Bernard-Henri Lévy revient de « la maison du Diable ». Daniel Pearl, lui, n’en a pas réchappé. L’envoyé spécial du Wall Street Journal, à la disparition duquel l’écrivain consacre une enquête fouillée et terrifiante, a été enlevé et décapité, à la fin janvier 2002, à Karachi, par des islamistes radicaux. Les deux hommes ne se connaissaient pas. Par-delà la mort, pourtant, le François a noué avec l’Américain un sentiment d’amitié, presque d’intimité.

Pendant un an, il emboîte ses pas sur ceux de « Danny », cherchant à comprendre qui il était et pourquoi on l’a tué. Il se sent proche de ce « juif ouvert », sans a priori sur le monde musulman. Il se met dans sa peau, jusqu’à imaginer les impressions du supplicié au moment de sa mise à mort. C’est le chapitre le plus trouble, peut-être le plus insupportable du livre.

Mais Bernard-Henri Lévy veut aussi connaître les motivations du bourreau. Il se glisse dans « la tête du Diable ». Plusieurs groupes ont collaboré à l’assassinat du reporter. Mais un homme, Omar Sheikh, se trouve à leur confluence. Cet Anglais d’origine pakistanaise, étudiant brillant à la London School of Economics, a basculé dans l’intégrisme islamique à Sarajevo, au moment où l’écrivain s’y trouvait. Pour le philosophe, le destin de « cet assassin qui nous ressemble » incite à s’interroger sur l’étroitesse de la marge entre le Bien et le Mal.

Mais c’est quand l’écrivain se fait grand reporter que sa démarche devient fascinante. Il se met à l’école d’un Norman Mailer et entend faire de son livre un « hommage aux journalistes ». Comme Pearl, il progresse par étapes, dans un monde hostile, où « le silence, la dissimulation, le double langage » sont de règle.

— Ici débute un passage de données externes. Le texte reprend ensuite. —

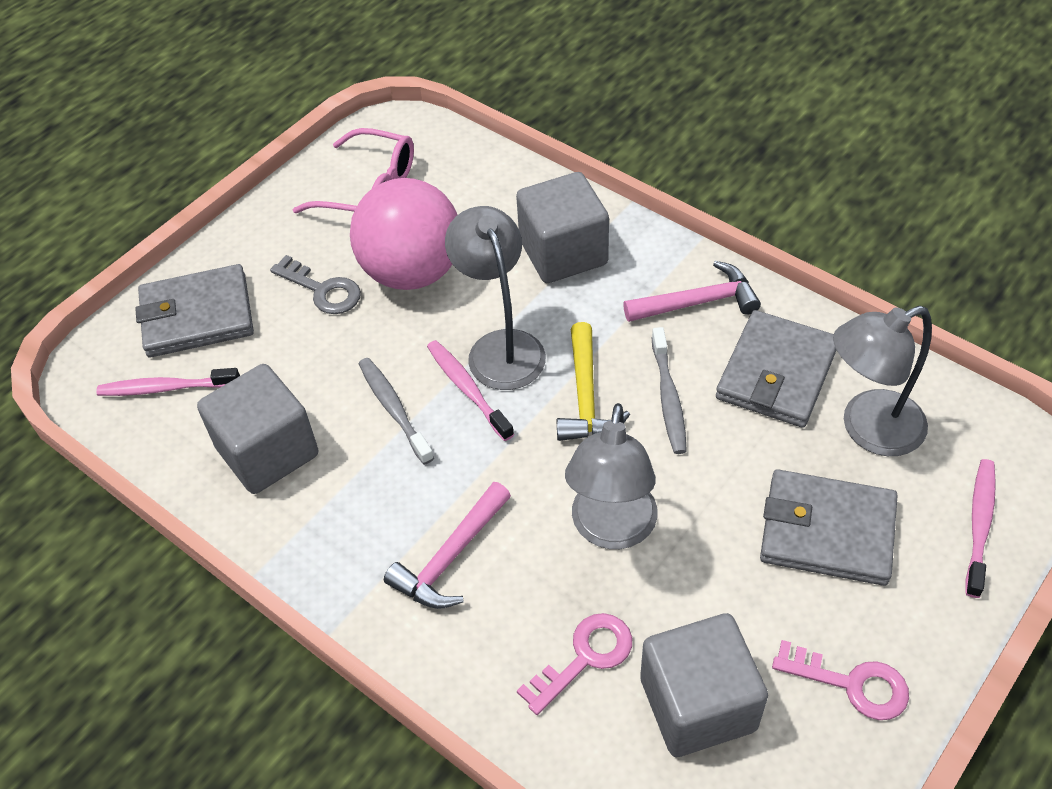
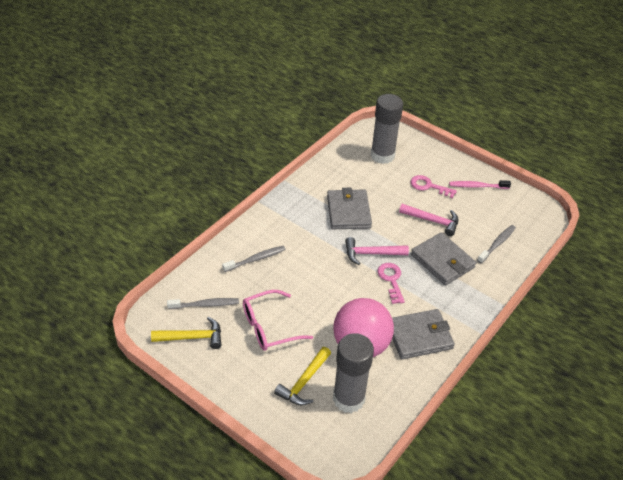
grey cube: 3 -> 0
grey glue stick: 0 -> 2
grey key: 1 -> 0
grey lamp: 3 -> 0
grey toothbrush: 2 -> 3
pink toothbrush: 3 -> 1
yellow hammer: 1 -> 2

Il cherche son chemin dans le dédale des organisations-écran, des hommes de paille ou de main, dont les noms changent constamment. Il prend, de toute évidence, des risques. « Plus j’avance, reconnaît-il, moins j’ai de certitudes. » Plutôt que des réponses aux questions sans cesse renouvelées, qui finissent par former un faisceau de présomptions.

Les assassins sont parmi nous

De cette quête incertaine, il sort « éprouvé, épouvanté, stupéfait ». Ce qu’il croit comprendre est renversant. Omar, l’assassin, à la fois membre éminent d’Al-Qaïda et agent de l’ISI (Interservice Intelligence Agency), les services secrets pakistanais, serait considéré par Ben Laden comme son « fils préféré ». Son enquête mène Bernard-Henri Lévy au carrefour de toutes les pistes du terrorisme islamique, y compris de l’attentat du 11 septembre 2001, à Manhattan.

Reste à savoir pourquoi Pearl a été victime d’un crime « voulu et couvert par l’État pakistanais ». L’écrivain formule deux hypothèses hallucinantes. Selon l’une, le journaliste était sur le point de révéler le nom du « parrain » pakistanais de Ben Laden. Selon l’autre, Pearl allait établir que le père de la bombe atomique pakistanaise s’apprêtait à transmettre à Al-Qaïda, dont il serait membre, de terribles secrets.

Il n’est pas nécessaire de se convaincre de la réalité de ces révélations pour partager deux certitudes de l’écrivain-reporter. Désormais, assure-t-il, « je sais que les assassins sont parmi nous ; ils ont pignon sur rue à Londres, Paris, Washington ». Et puis, ajoute-t-il, « les Américains, en attaquant l’Irak, se sont trompés d’État-voyou ; la vraie triade noire d’aujourd’hui, c’est le Yémen, l’Arabie saoudite et le Pakistan, tous alliés des États-Unis ».

De ce livre riche, puissant, dont l’auteur est un personnage à part entière, il ressort que la lutte entre l’ombre et la lumière, entre ceux qui dialoguent sera « la grande affaire de ce siècle qui commence ».